* [INPUT RECORDS]:
=== Section Start ===

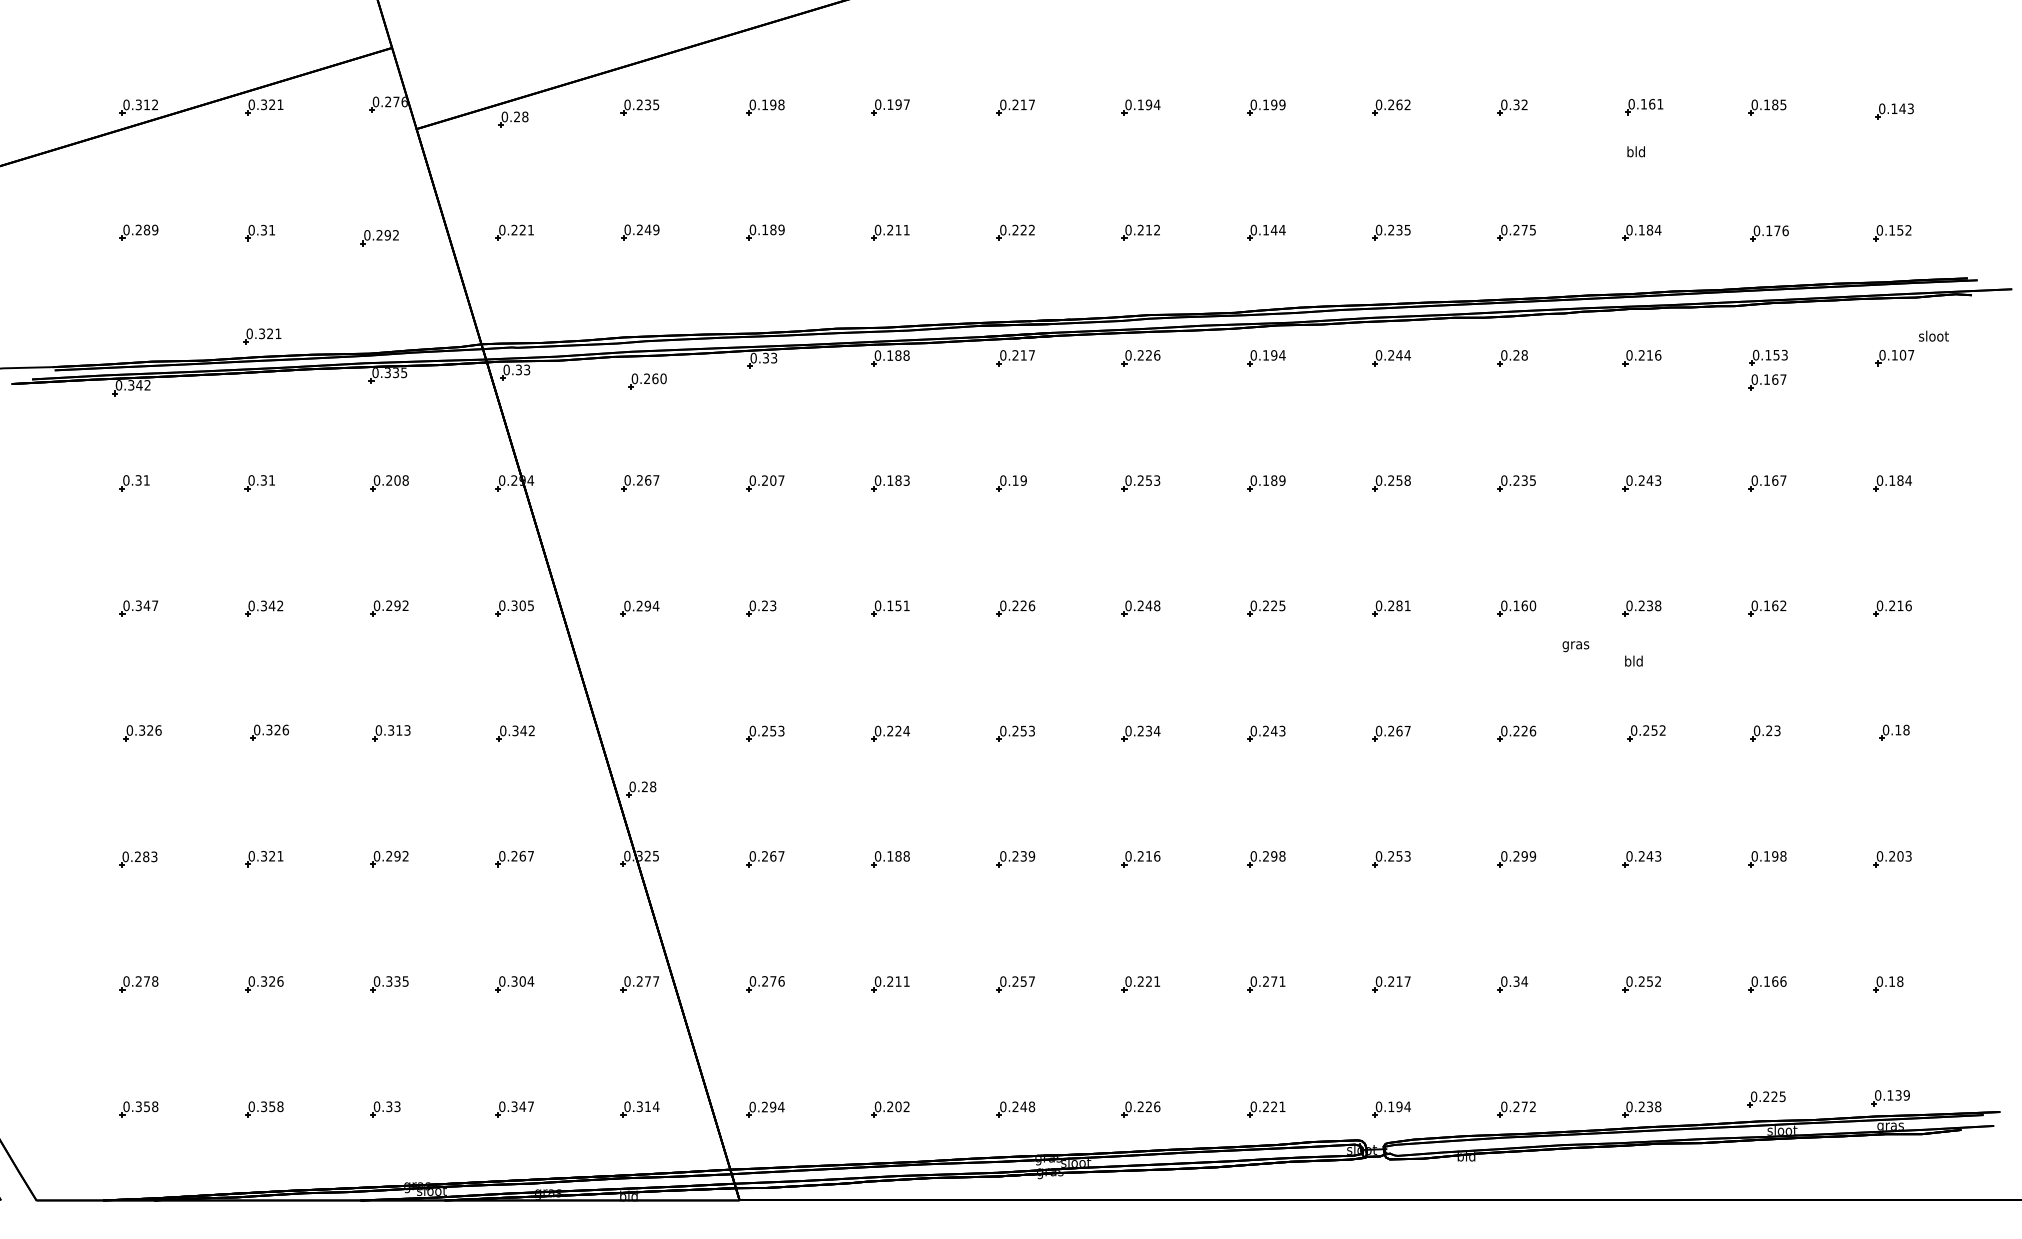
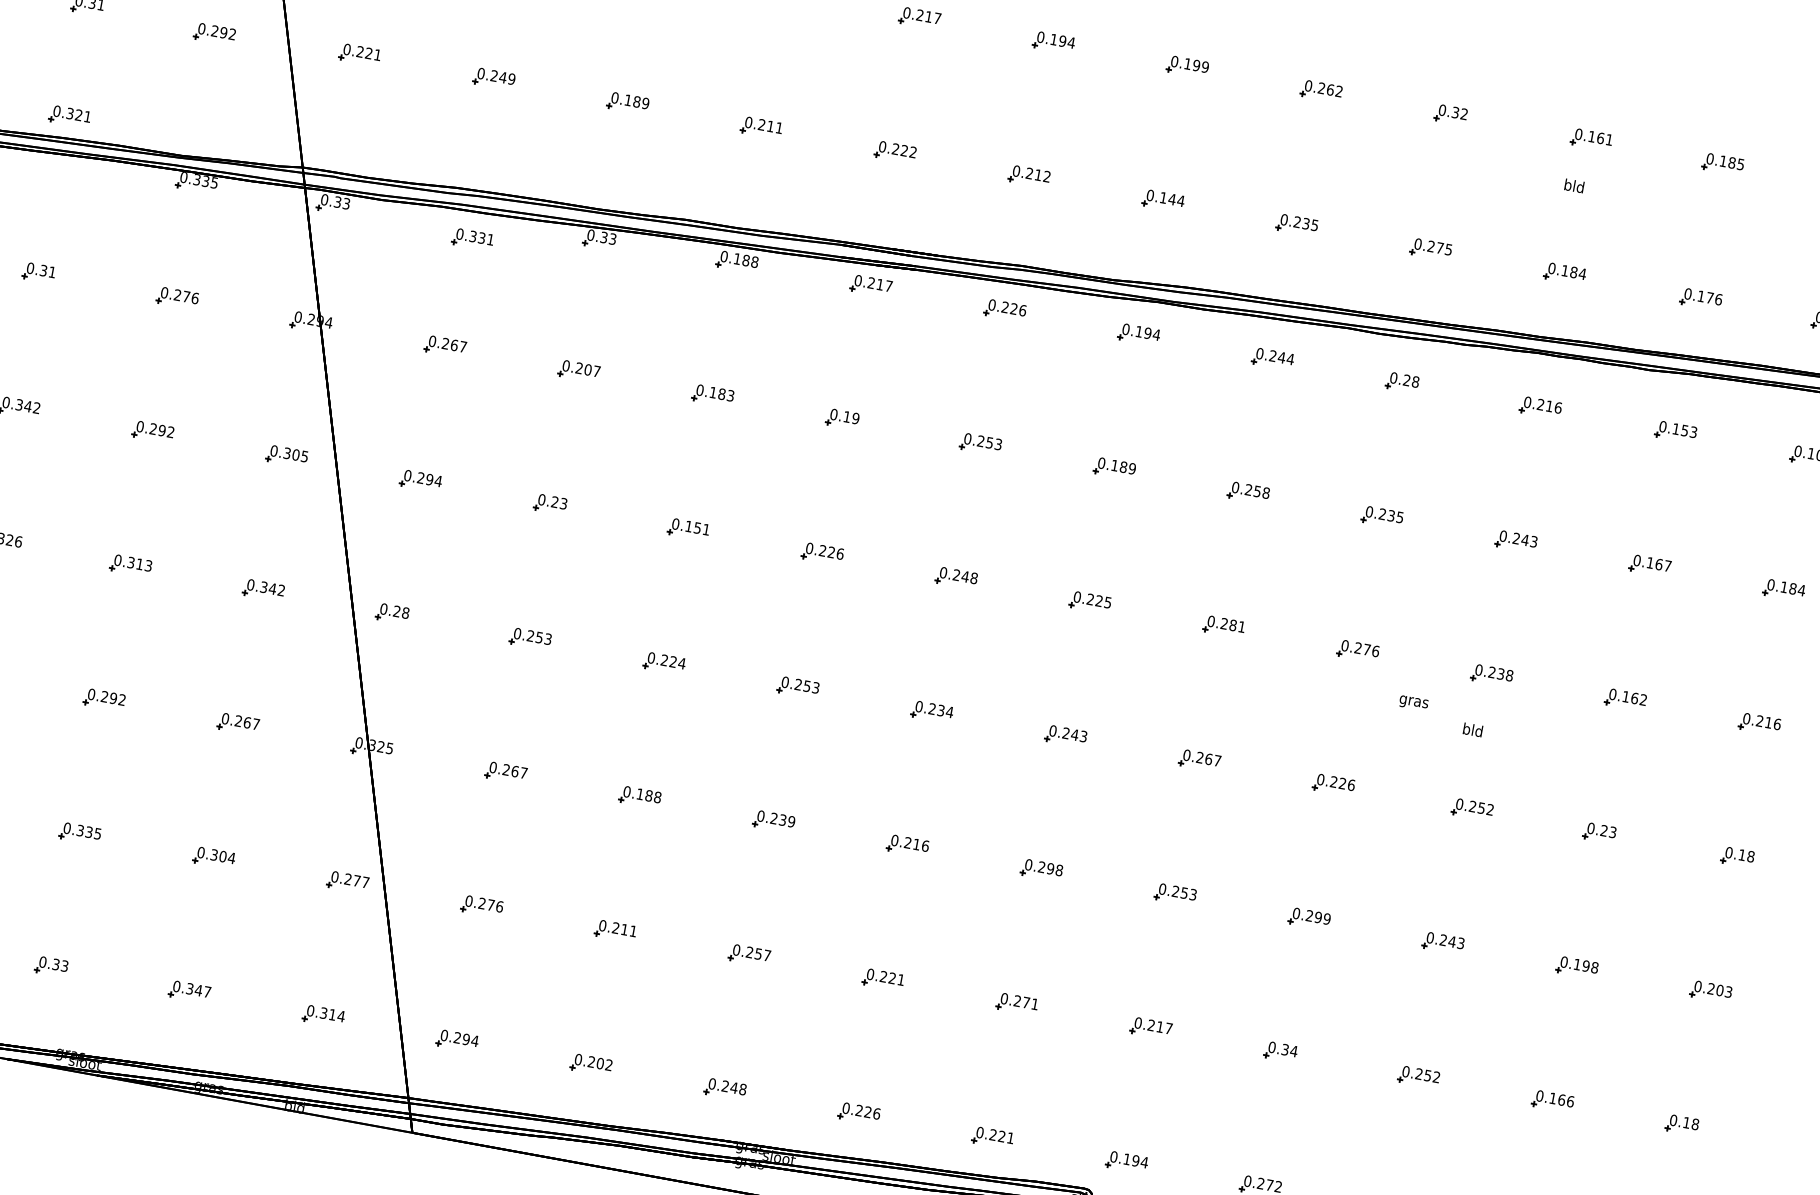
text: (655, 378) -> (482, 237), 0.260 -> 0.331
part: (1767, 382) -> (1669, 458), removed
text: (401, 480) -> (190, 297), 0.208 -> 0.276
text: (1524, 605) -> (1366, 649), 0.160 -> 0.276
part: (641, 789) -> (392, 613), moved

=== Section End ===
=== Section Start ===

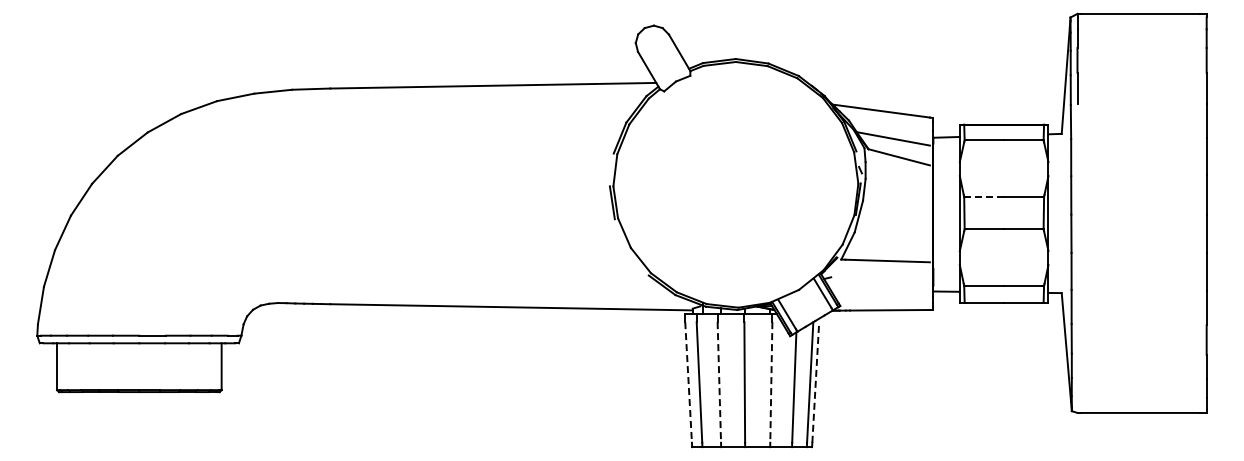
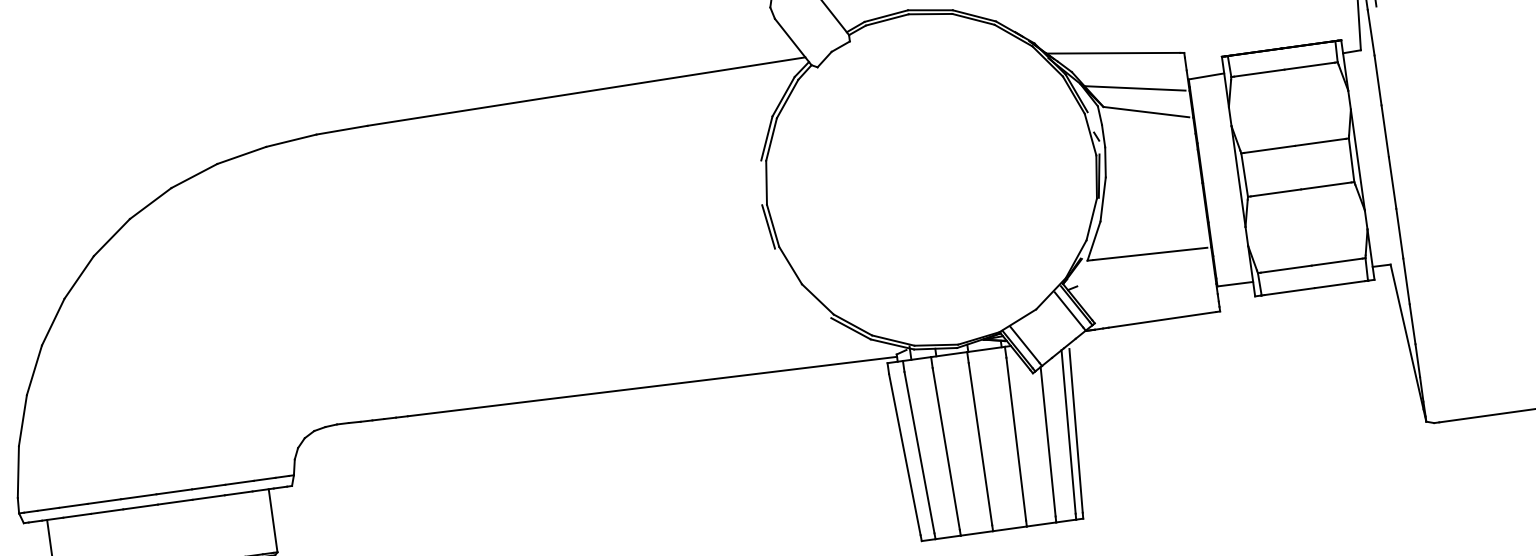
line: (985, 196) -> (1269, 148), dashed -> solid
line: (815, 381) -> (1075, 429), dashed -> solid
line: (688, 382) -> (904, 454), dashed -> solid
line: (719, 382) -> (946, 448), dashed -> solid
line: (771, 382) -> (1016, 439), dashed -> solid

=== Section End ===

* [TASK TO CARRY OUT]: Taking the records above, retype every line from the one with "part: (1767, 382) -> (1669, 458), removed" down to the one with "part: (641, 789) -> (392, 613), moved", exactly and with nothing else.

* [OUTPUT]:
part: (1767, 382) -> (1669, 458), removed
text: (401, 480) -> (190, 297), 0.208 -> 0.276
text: (1524, 605) -> (1366, 649), 0.160 -> 0.276
part: (641, 789) -> (392, 613), moved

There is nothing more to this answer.